Whether in financial services or not, the good BRC chair will consider themselves personally accountable for providing the leadership required to deliver against the agreed BRC ‘terms of reference’.

With a small number of independent directors as members it is quite practical for the BRC chair to contact each individually to understand their ability to contribute immediately and in a substantial way through the next few months. Location, personal health, enthusiasm or conflicting commitments (including over-boarding) can affect the contribution of independent members when it counts.

The BRC chair can also ensure that the main board chair knows what BRC efforts can be relied upon, also how they leverage and fit with the wider board skill set and resources, to ensure a coordinated rather than duplicated approach.

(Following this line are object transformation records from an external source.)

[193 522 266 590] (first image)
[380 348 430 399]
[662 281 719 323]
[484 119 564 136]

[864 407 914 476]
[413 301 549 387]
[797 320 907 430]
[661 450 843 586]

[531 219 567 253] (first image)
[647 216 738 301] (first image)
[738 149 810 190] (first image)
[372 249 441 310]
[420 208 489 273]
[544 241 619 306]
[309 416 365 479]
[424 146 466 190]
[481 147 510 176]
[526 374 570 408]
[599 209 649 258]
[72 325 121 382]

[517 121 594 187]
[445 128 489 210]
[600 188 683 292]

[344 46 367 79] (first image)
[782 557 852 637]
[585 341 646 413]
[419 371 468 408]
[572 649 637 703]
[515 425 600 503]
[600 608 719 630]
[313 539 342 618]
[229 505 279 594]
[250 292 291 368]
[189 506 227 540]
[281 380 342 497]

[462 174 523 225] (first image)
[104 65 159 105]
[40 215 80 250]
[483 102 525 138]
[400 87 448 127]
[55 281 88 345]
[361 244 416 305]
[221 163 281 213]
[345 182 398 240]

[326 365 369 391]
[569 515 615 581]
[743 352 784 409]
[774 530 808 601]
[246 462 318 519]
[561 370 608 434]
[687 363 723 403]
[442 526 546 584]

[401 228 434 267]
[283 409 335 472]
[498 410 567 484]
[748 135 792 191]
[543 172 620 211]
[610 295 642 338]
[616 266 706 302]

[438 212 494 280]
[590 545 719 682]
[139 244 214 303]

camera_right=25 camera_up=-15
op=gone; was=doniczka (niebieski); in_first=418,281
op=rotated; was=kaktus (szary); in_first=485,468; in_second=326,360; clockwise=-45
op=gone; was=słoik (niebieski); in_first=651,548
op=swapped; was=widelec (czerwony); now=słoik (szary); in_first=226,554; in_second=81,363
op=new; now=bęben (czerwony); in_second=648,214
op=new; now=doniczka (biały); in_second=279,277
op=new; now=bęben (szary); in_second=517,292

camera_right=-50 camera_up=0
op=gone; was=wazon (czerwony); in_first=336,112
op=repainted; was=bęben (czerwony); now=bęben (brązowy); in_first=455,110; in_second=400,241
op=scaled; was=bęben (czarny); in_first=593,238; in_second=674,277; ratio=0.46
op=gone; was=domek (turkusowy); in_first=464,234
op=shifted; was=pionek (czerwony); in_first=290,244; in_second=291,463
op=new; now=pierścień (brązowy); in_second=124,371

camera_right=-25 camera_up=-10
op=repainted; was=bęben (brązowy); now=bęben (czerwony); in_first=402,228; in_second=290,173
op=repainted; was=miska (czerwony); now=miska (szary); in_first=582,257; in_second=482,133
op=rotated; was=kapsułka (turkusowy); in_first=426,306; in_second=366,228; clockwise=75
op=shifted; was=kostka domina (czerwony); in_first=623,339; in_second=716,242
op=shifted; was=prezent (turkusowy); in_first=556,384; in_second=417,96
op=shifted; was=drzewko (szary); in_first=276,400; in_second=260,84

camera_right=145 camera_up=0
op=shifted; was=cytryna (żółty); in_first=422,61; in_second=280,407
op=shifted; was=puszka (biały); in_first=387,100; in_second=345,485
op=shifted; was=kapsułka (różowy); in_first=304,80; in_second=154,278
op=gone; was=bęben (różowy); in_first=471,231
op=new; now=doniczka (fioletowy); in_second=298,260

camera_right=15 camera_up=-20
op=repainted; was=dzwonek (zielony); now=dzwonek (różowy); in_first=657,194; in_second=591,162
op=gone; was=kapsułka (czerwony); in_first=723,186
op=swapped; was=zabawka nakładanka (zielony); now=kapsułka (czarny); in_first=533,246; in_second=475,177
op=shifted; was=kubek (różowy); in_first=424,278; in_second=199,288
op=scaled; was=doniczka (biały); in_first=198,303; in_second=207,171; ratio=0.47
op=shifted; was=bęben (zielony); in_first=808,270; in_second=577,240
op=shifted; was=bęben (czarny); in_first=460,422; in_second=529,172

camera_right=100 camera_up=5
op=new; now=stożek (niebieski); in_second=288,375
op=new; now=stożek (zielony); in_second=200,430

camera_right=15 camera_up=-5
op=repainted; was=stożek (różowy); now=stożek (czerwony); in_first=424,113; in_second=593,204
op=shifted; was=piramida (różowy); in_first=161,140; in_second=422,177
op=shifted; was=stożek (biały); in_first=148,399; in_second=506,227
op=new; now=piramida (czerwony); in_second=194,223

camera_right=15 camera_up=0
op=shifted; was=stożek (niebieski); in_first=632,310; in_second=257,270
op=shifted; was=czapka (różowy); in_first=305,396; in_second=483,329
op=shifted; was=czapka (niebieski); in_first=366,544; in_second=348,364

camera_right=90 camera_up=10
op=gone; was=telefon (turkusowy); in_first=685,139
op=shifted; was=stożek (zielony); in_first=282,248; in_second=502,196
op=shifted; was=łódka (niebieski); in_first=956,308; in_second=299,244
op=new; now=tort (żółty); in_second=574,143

Normally the executive team, led by the CEO, will create a crisis task team and allocate an owner and sufficient resource, with a direct line of communication to the board and key committee chairs to integrated risk, finance, people (including skills and succession) and other governance and stakeholder matters. 

Company secretaries have been able to assist with the move to support board members ‘working from home’ including the provision of online board packs, video conferencing tools and even basic equipment such as laptops, tablets, audio and video equipment etc. Remote setup assistance might be needed, including some ‘encouragement’ for those previously unwilling to work with anything other than paper board packs of binders and tabs!  

Proper processes still need to be observed, with meetings being quorate, minute taking and formal approvals properly executed, which can require electronic document and signature management and even novel solutions to provide the final few ‘wet’ signatures still found to be needed. 

New problems need new thinking so the membership of the BRC may need to be supplemented with additional diversity of skills, experience or thought, from the wider board or from external sources. These are times when your network efforts will pay back, when you can contact people at any time, through any method, and they will engage in support as quickly and effectively as they are able.

Communications and agility are key, so the BRC chair will need to be very closely connected to the board chair and CEO’s task team, other relevant board members and committee chairs too. These are times when a portfolio may find holding too many chair roles quite demanding, but having enough to cross-reference knowledge and experiences between them will be invaluable.

Beyond the short-term management of the crisis, a longer-term view needs to be taken – both as a future vision for reference as each short-term decision is taken, but also to be openly challenged as the future vision becomes supported or undermined as experience and evidence emerges.  

Is your organisation’s board, independent directors, risk chair and risk committee membership notable for their contribution in a crisis? Perhaps for their obvious, yet sometimes subtle, influence on better outcomes rather than the noise made? How will the BRC need to change in response to this test? When we have the opportunity to do so…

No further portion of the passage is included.